On pensait pourtant, en 2005, que la question ne se posait plus. On nous avait dit que c’était le dernier coup d’Etat. La dernière « Rectification ». On avait même juré, la main posée sur le cœur. Pourtant, il y a eu 2008 et, si la « démogachis » ambiante ne cesse pas, rien ne nous prémunit contre le retour effectif de l’armée. La seule énigme : « quand » ?

Je sais que les derniers événements survenus au Burkina Faso ont redonné l’espoir de voir les hommes en uniformes en finir avec leur exercice favori. Le peuple burkinabé a pris conscience de sa force. Il a dit « non » ! Pour la première fois, je crois, la volonté a triomphé de la force. Mais rien ne garantit que ce sera pareil en Mauritanie, en Algérie ou en Guinée Bissau. Je cite trois exemples, il y en a au moins vingt. Les contre-exemples du « cas » Burkinabé sont là : l’Égypte, le Burundi et le Congo. Il y a toujours une « solution africaine » aux exigences démocratiques de l’Occident: le troisième mandat…ou le péril « islamiste ». Si un pays comme la France, notre « modèle », a réglé la question de l’alternance par le verrouillage des textes, nous réussirons, nous, à faire sauter ce verrou.

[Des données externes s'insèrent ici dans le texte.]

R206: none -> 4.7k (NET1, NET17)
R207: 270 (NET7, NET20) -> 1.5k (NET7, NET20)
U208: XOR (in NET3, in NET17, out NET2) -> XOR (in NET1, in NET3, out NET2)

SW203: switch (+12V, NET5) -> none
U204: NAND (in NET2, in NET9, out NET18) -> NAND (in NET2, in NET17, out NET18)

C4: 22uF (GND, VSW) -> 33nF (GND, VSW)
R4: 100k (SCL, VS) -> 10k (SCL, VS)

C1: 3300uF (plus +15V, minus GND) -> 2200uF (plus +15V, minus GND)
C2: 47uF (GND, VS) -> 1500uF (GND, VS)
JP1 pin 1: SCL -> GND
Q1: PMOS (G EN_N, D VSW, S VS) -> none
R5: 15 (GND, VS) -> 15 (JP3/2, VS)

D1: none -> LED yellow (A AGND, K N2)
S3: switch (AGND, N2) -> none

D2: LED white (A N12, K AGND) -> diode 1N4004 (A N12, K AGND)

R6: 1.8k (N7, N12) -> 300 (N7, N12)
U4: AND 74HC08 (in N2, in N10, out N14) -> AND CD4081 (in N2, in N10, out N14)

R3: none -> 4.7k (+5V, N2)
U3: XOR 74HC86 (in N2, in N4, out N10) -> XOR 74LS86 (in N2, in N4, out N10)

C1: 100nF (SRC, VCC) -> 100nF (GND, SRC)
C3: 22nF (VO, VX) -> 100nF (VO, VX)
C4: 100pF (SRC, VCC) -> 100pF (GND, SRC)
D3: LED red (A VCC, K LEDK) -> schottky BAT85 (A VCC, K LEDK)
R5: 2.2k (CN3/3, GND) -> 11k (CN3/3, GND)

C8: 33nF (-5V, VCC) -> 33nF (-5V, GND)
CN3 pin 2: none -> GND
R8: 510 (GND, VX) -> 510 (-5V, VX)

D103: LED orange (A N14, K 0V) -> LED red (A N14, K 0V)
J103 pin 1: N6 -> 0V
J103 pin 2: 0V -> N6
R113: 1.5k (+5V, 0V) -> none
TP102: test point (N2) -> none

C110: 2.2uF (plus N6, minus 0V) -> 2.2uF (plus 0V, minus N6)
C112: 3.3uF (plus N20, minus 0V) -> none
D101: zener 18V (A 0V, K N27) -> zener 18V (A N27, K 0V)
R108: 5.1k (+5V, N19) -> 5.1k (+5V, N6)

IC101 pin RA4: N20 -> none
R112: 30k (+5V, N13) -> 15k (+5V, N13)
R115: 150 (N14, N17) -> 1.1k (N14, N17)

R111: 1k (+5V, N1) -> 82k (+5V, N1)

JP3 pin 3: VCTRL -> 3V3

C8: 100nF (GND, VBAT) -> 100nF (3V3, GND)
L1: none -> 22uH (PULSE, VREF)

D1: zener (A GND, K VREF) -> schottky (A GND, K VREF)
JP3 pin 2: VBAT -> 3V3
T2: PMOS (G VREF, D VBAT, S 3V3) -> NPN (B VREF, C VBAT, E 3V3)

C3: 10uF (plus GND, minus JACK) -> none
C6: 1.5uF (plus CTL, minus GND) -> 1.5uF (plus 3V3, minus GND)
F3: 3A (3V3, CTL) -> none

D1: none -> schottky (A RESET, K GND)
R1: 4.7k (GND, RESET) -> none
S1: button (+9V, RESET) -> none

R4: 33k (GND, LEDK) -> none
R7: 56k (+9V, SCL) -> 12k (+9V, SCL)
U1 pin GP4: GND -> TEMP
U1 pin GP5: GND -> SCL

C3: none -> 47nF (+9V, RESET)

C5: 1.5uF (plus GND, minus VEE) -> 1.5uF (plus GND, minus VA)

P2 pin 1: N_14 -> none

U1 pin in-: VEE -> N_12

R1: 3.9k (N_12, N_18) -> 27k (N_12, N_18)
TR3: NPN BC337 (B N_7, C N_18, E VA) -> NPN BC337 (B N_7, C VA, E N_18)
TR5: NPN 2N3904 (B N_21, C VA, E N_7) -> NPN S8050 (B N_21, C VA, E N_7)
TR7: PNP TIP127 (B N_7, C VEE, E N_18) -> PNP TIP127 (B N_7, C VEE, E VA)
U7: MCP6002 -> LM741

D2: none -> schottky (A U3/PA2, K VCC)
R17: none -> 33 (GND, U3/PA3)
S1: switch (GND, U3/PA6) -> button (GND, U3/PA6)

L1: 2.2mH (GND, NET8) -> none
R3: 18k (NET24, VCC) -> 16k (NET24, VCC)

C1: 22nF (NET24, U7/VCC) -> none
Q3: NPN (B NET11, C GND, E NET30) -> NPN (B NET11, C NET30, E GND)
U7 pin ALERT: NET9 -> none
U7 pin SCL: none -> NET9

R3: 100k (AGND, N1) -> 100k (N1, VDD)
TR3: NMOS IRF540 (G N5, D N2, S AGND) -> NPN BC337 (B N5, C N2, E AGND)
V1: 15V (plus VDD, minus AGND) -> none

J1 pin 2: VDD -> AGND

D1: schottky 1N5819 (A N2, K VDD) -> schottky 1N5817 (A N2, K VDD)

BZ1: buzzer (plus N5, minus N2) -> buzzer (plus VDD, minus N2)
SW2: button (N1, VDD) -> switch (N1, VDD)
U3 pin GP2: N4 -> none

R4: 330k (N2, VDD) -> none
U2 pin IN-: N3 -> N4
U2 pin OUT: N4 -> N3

En Mauritanie, certains avancent déjà dans cette direction en disant, à raison, que la Constitution, œuvre humaine, n’est pas le Coran. Lors de la Querelle des Anciens et des Modernes, l’un des frères Perrault disait, parlant des classiques, « ils sont grands, il est vrai, mais hommes comme nous » ! Autrement : ils peuvent se tromper comme nous pouvons réaliser de grandes choses. La démocratie à l’occidentale est adaptable à l’Afrique. Elle ne doit pas être adoptée. Le contexte français est différent, en lui-même, du contexte américain ou allemand. Mais ils restent comparables dans leurs dispositions générales. Dans leur essence de protection des libertés et de recherche du bien-être général. Si nous Africains et Arabes comprenons cela, nous pourrons agir sur notre devenir en fonction de notre passé et de notre présent. En fait, une démocratie à la carte qui respecte les critères essentiels de liberté, d’égalité, de bonne gouvernance mais surtout d’acceptation du principe de l’alternance pacifique au pouvoir. C’est le pari de l’après 2015 pour qu’une communauté africaine confuse et sans moyens (UA), singeant mal une Onu « occidentalisée » à outrance, sorte de sa léthargie et dit “non” à ce qui se trame au Congo, au Rwanda, en RDC et, probablement, en Mauritanie.